Region: Several EU states plan to use recovery fund for fossil fuel projects

, SEE Energy News

CEE Bankwatch Network survey of the recovery plans in Bulgaria, Czech Republic, Poland, Romania and Slovakia reveals gas investments totaling more than 2 billion euros. Bankwatch has warned that several EU member states plan to use the 672 billion euros Recovery and Resilience Facility to expand fossil gas infrastructure using loopholes in the fund’s regulations. These proposals do not comply with objectives of the European Green Deal and recent recommendations from the International Energy Agency to end funding for fossil fuels. Countries heavily dependent on coal, like Poland, Czech Republic or Bulgaria, consider fossil gas as a potential replacement, or a bridge fuel, irrespective of gas’ contribution to climate breakdown.

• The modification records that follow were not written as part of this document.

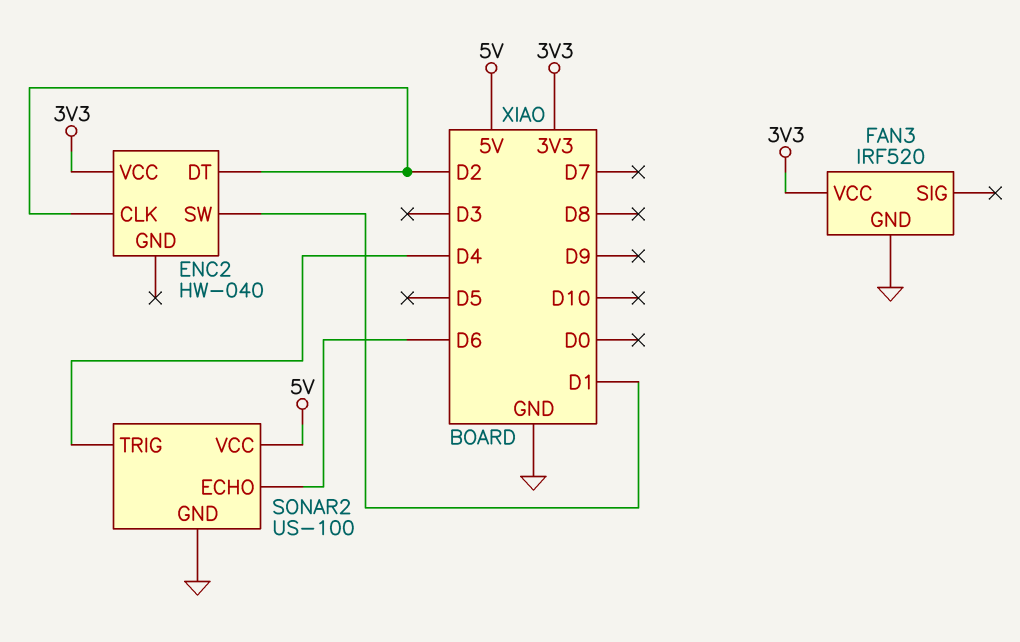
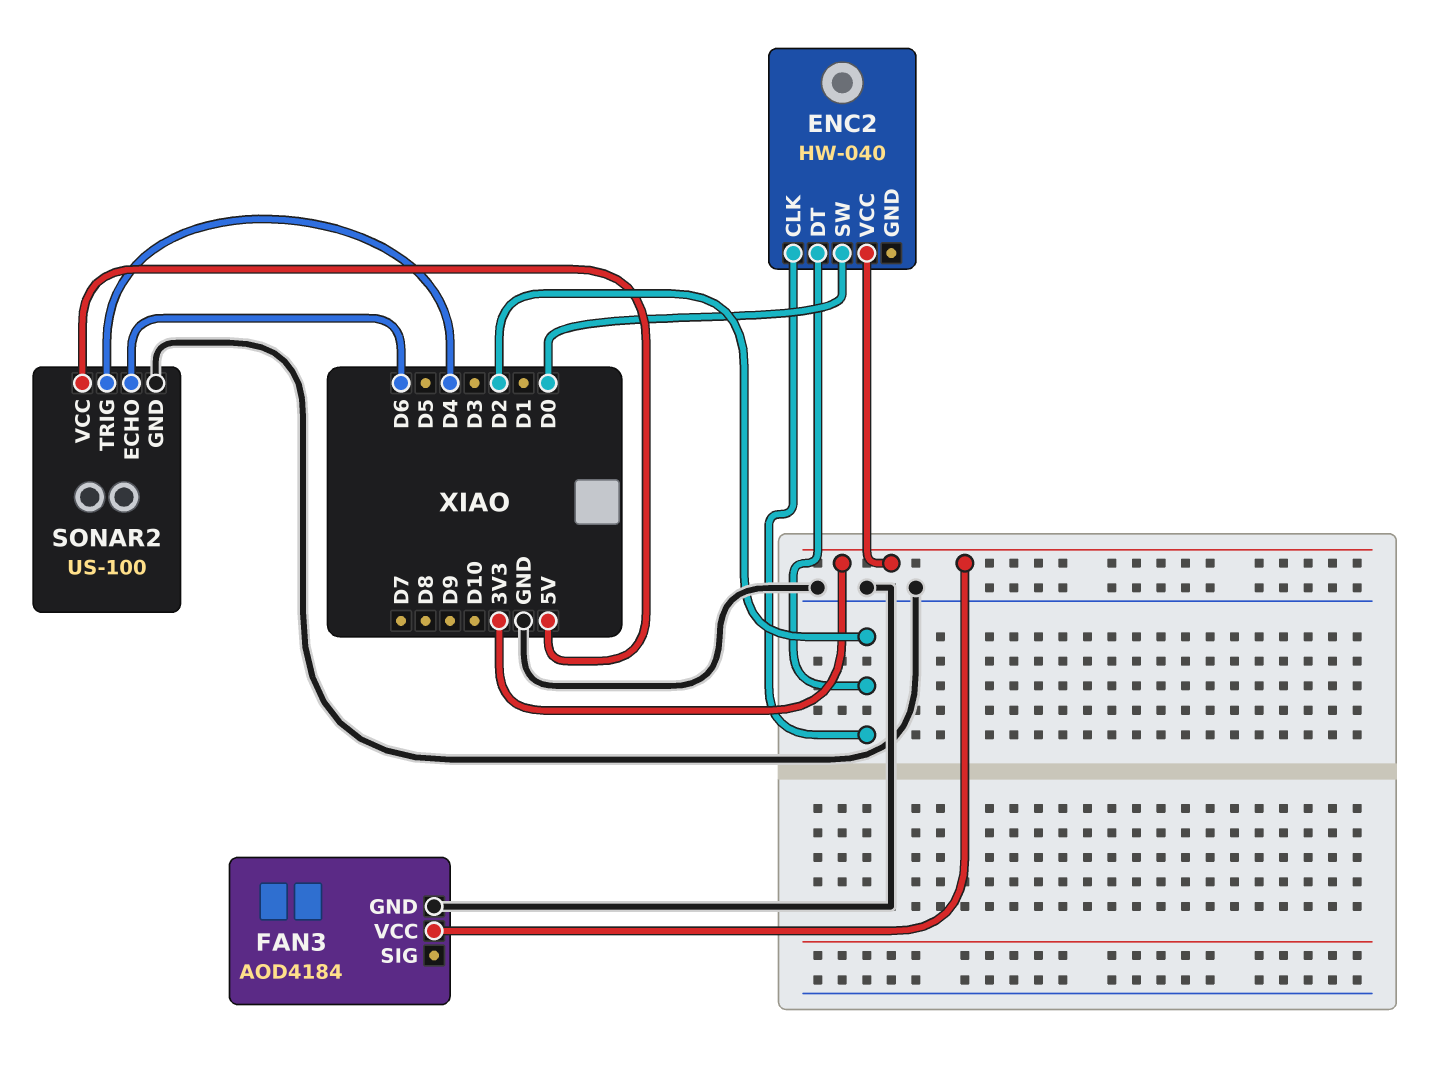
ENC2 pin SW: D1 -> D0
FAN3: IRF520 -> AOD4184

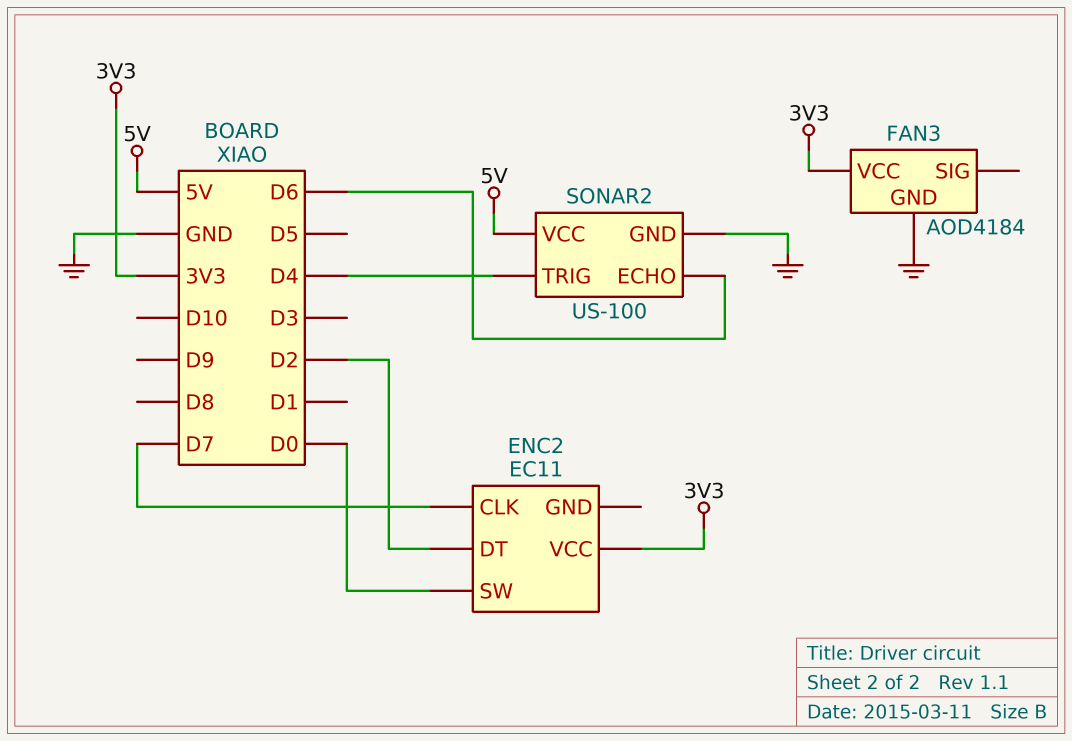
ENC2: HW-040 -> EC11
ENC2 pin CLK: D2 -> D7

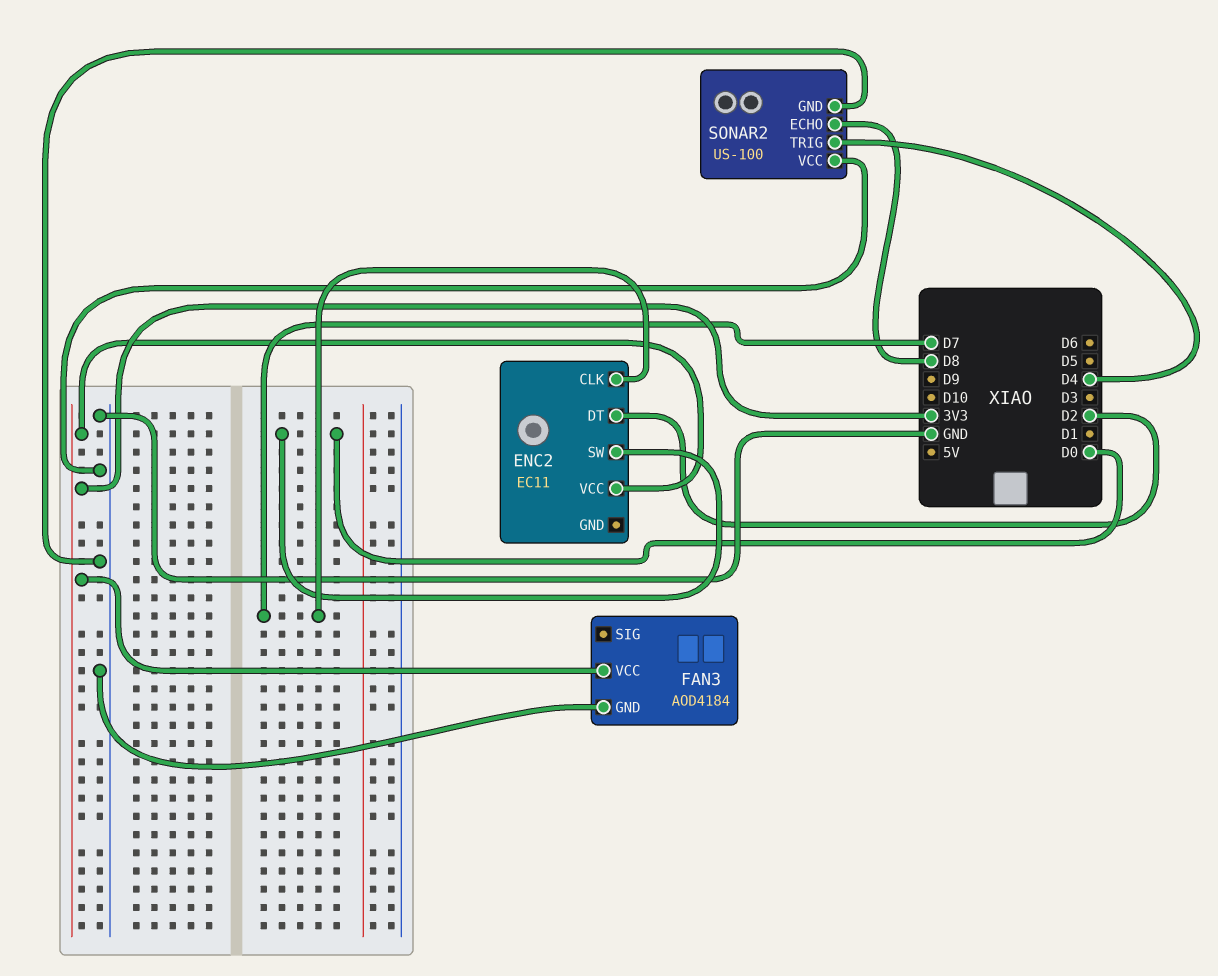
SONAR2 pin ECHO: D6 -> D8
SONAR2 pin VCC: 5V -> GND

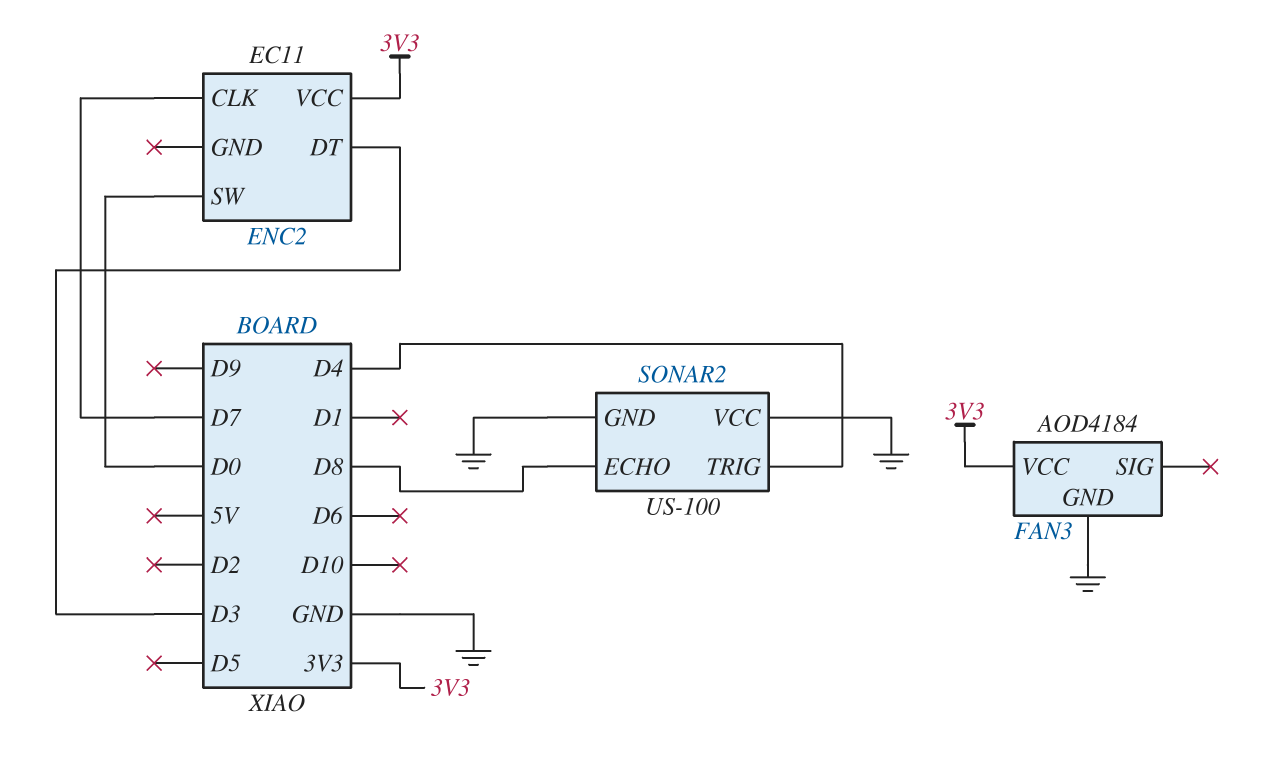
ENC2 pin DT: D2 -> D3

While member states are required to comply with a “do no significant harm” principle to demonstrate how a proposed recovery measure will not impact climate or nature, loopholes exist in the fund’s regulation that permit recovery money for fossil fuels projects. This goes against the recent recommendations of the IEA, which called for an immediate end to investments in the extraction of fossil fuels and a rapid decrease in their usage.

Investments in fossil gas boilers are one of the most common measures proposed by several member states, including The Czech Republic, Slovakia, and Poland. Slovakia plans to allocate approximately 50 million euros for gas boilers as a way to address energy poverty. However, the data from Slovak agencies shows that fossil gas is actually the most expensive fuel source compared to wood and heat pumps.

Meanwhile, Bulgaria intends to spend 244 million euros on a gas pipeline project developed by Bulgartransgaz. The pipelines are supposed to transport “low-carbon” gases: biogas and hydrogen, blended at different ratios with fossil gas, primarily to coal-based thermal power plants. The project will cause a coal-to-gas transition, locking Bulgaria into fossil gas dependency.